Denise Bélanger knows a thing or two about what happens when luck meets preparation and ambition. After her son was born 25 years ago, she was hired to facilitate different types of focus groups in the francophone community and spun that work into a career in social science research and evaluation. She’s an enthusiastic facilitator, a source of knowledge and wisdom, and has lent her mind to some of Réseau Compassion Network’s most challenging strategic goals.
She also knows a thing or two about people who’ve had bad luck, bad health and poor outcomes in their lives, often through no fault of their own. One of the ways she can explain this is a social theory called complex poverty. She sat down to tell us about it, and how it can impact the work RCN does in the community.
First off, why is identifying a social theory important to an organization like ours?
If you think about RCN’s strategic plan, responding to unmet needs is crucial. It’s the anchor of all that you do. In looking at that plan, it became clear that some kind of framework would be helpful in determining how you might want to respond to community needs, social needs and of course, unmet needs. This might help answer the questions of, “What kind of social need will we fund? How do we make a difference?”
You, along with our Director of Strategic Initiatives, Paul Vermette, agreed upon complex poverty as a social theory to help guide our work. Tell us what that means.
A lot of people believe that poverty is a simple thing: a lack of money. At a base level, that’s what it is, but it’s actually much more complicated than that.
Poverty isn’t just one thing; it’s a web of interrelated factors that create a situation in which individuals are marginalized, socially excluded, or have poor life outcomes.

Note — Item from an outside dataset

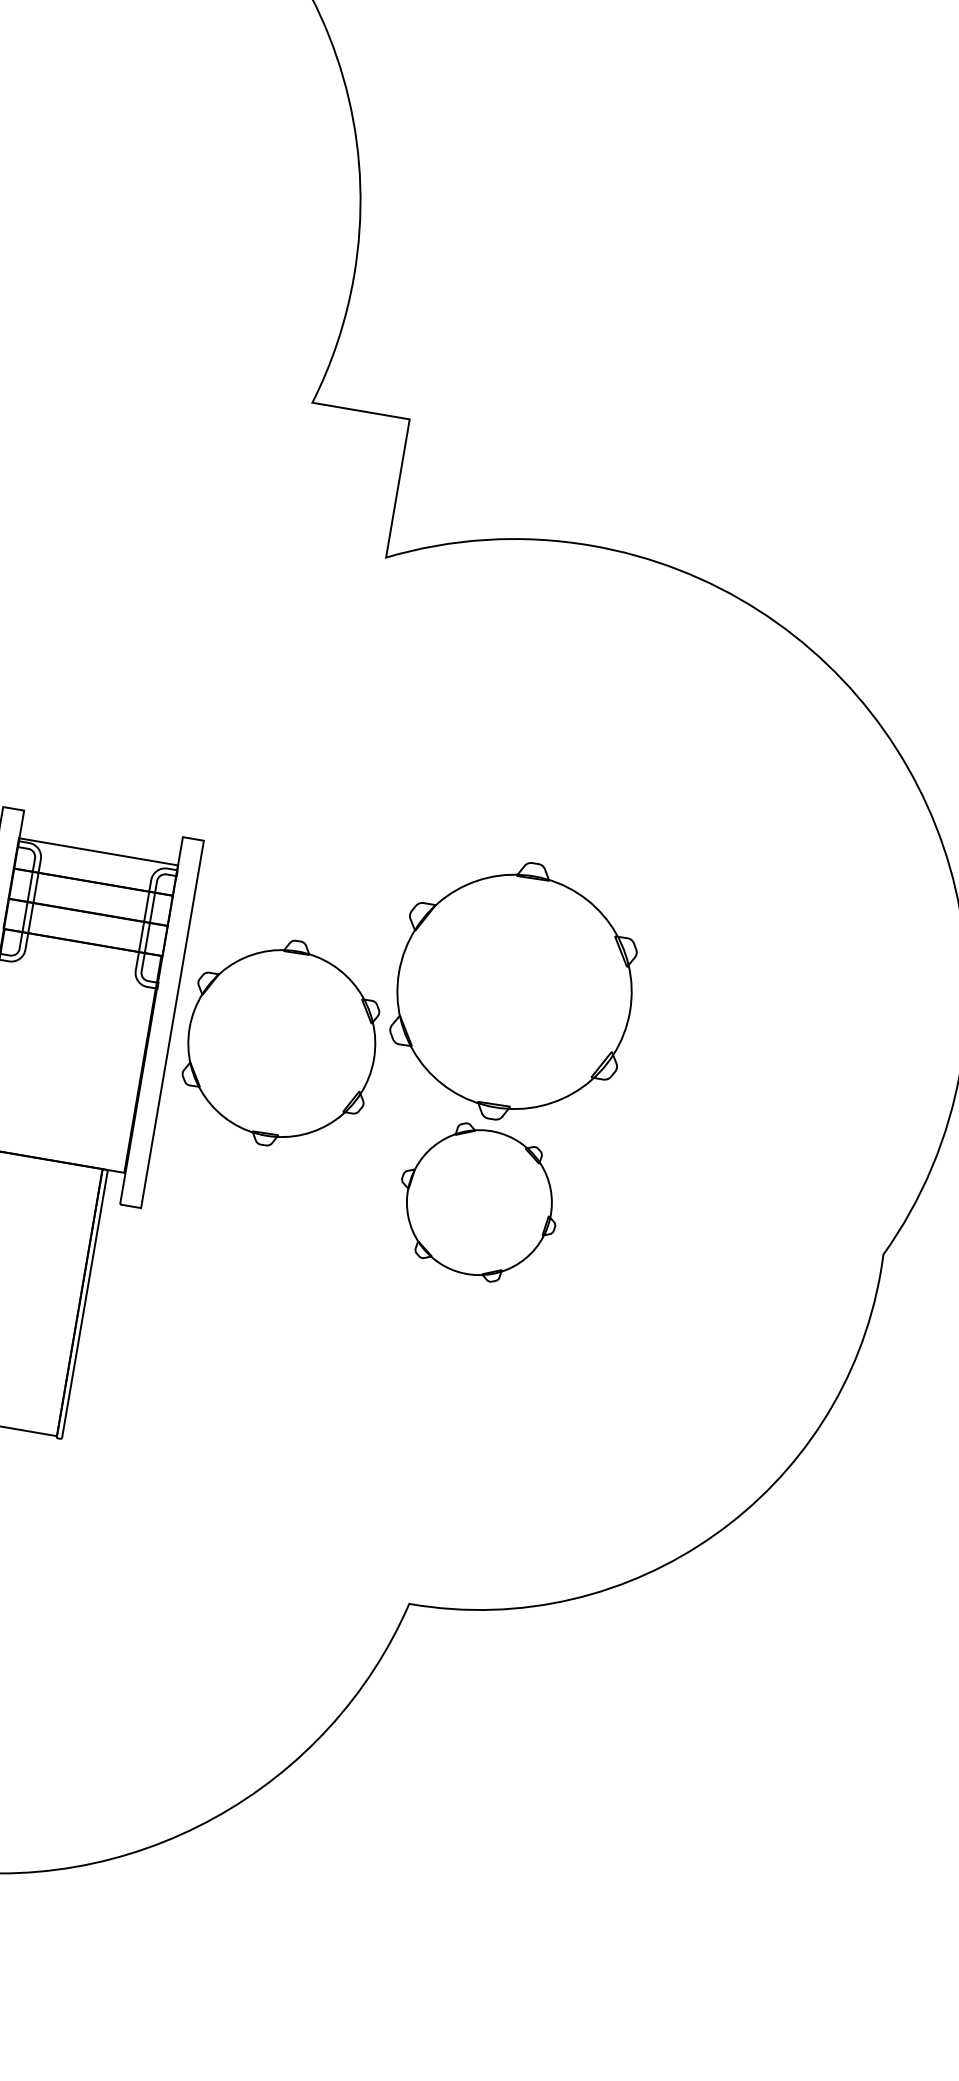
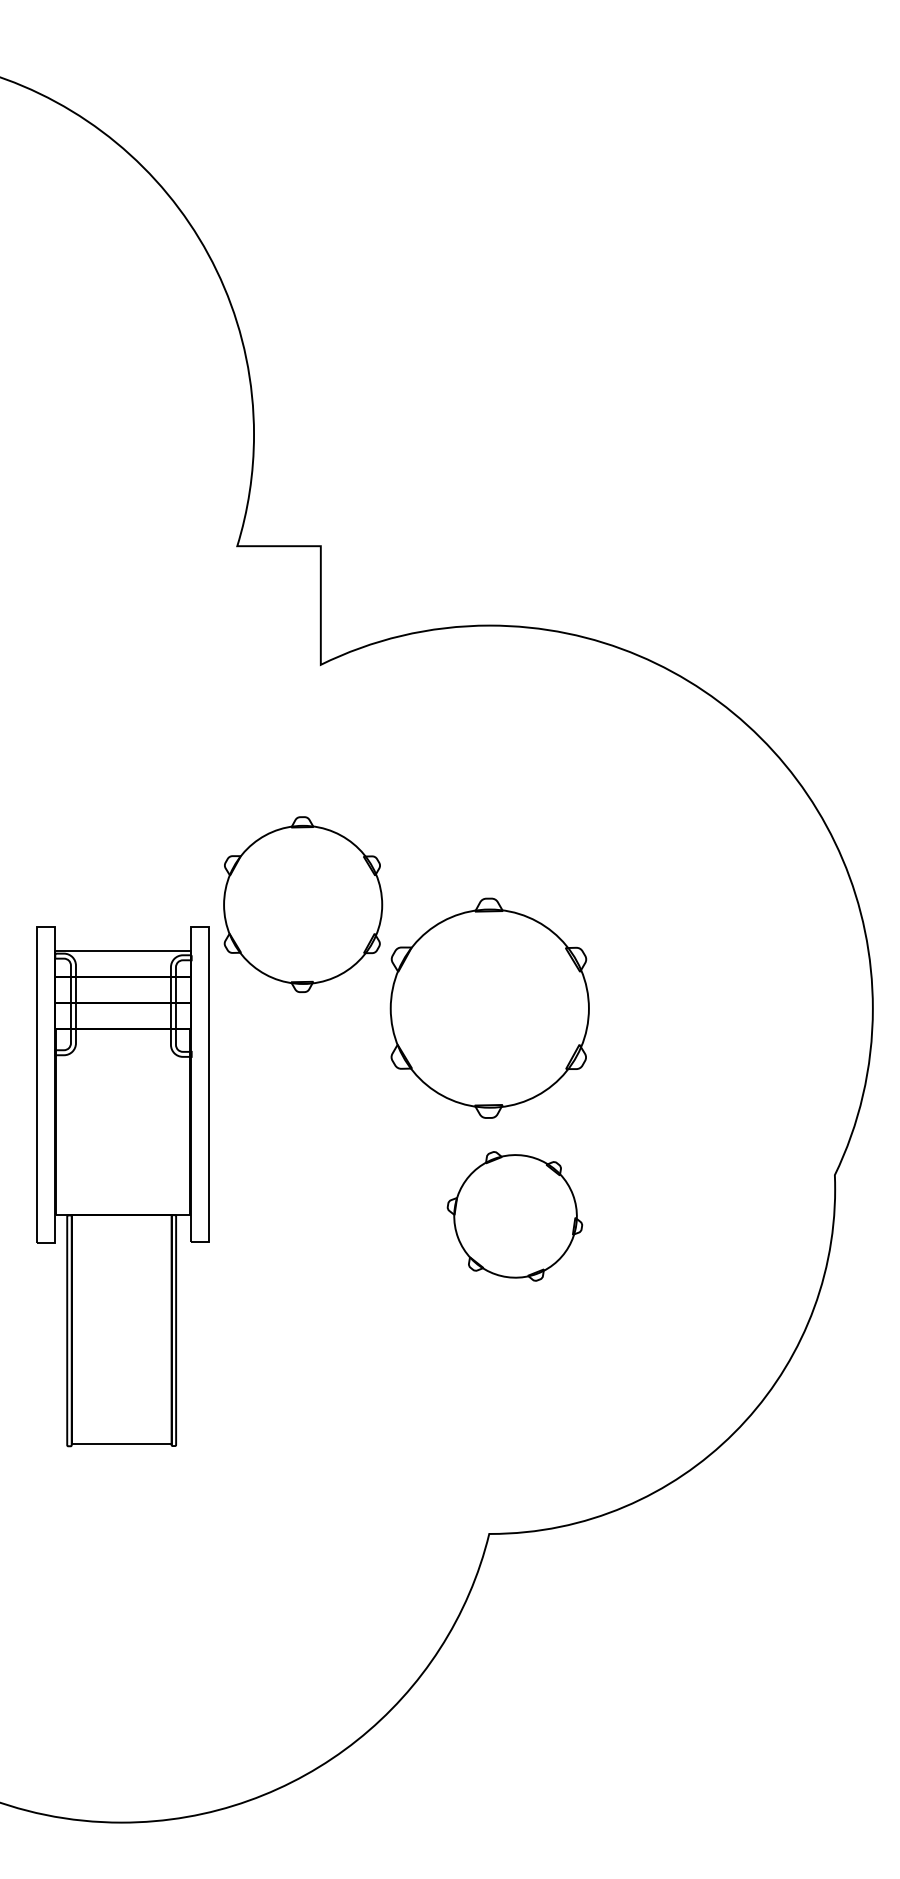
part: (282, 1043) -> (303, 904), moved
part: (478, 1202) -> (514, 1216), moved

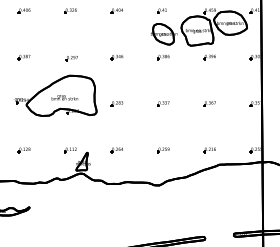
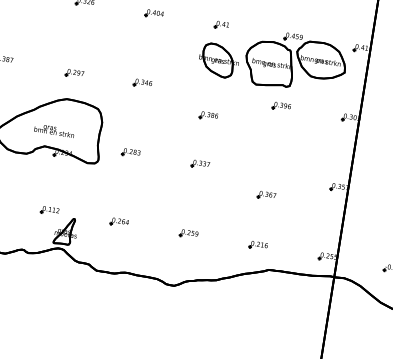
part: (163, 57) -> (208, 116), moved
part: (209, 103) -> (266, 195), moved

Also, poverty isn’t linear: if you are not well, chances are your income will be lower. We know that poor health leads to poor income. But the reverse is true, as well. If you don’t have a liveable income, the probability is that you will have a poorer holistic health outcome, as well.
You often mention the word holistic when describing social theories. Can you explain that a little more?
A model like complex poverty provides a holistic way of looking at marginalization, which means that you’re dealing with the whole complexity of someone’s need. Why do individuals find themselves in need? If you support someone to find housing, you’re helping them with an immediate need. But if you’re not also looking at what their health needs are, how their mental health is, or what income supports they might need, you’re not really seeing the whole picture. The probability of the impact on that individual’s life will be greater if we are truly seeing all the ways that poverty impacts them.
Why do you think complex poverty is the right model for RCN to consider when it comes to moving our strategic goals forward?
Firstly, it aligns with the other important beliefs of your organization. The charisms of the Sisters is the root of all that you do. Catholic Social Teachings are very much reflected in the complex poverty theory.
Similar to the social determinants of health, complex poverty is becoming more well-known among those outside of academic circles. Often, funding is tied into social theories, which would make it easier for projects that you support to secure other types of funding or funders.
Lastly, you’re already doing this work, we just found the model that clearly outlines it. For example, the upcoming Youth Hub that is being established by several RCN organisations provides a lot of potential ways to address complex poverty. It’s easing access to services for youth, it’s focusing on providing information and referrals in the way that works best for young people, and it’s including their families and caregivers.
Your network members are already deeply invested in the areas identified in complex poverty theory, and now we have the language to frame that work when it comes to strategic goals. Making a difference takes planning and conscious decision-making. This theory will help anchor your work all across the network.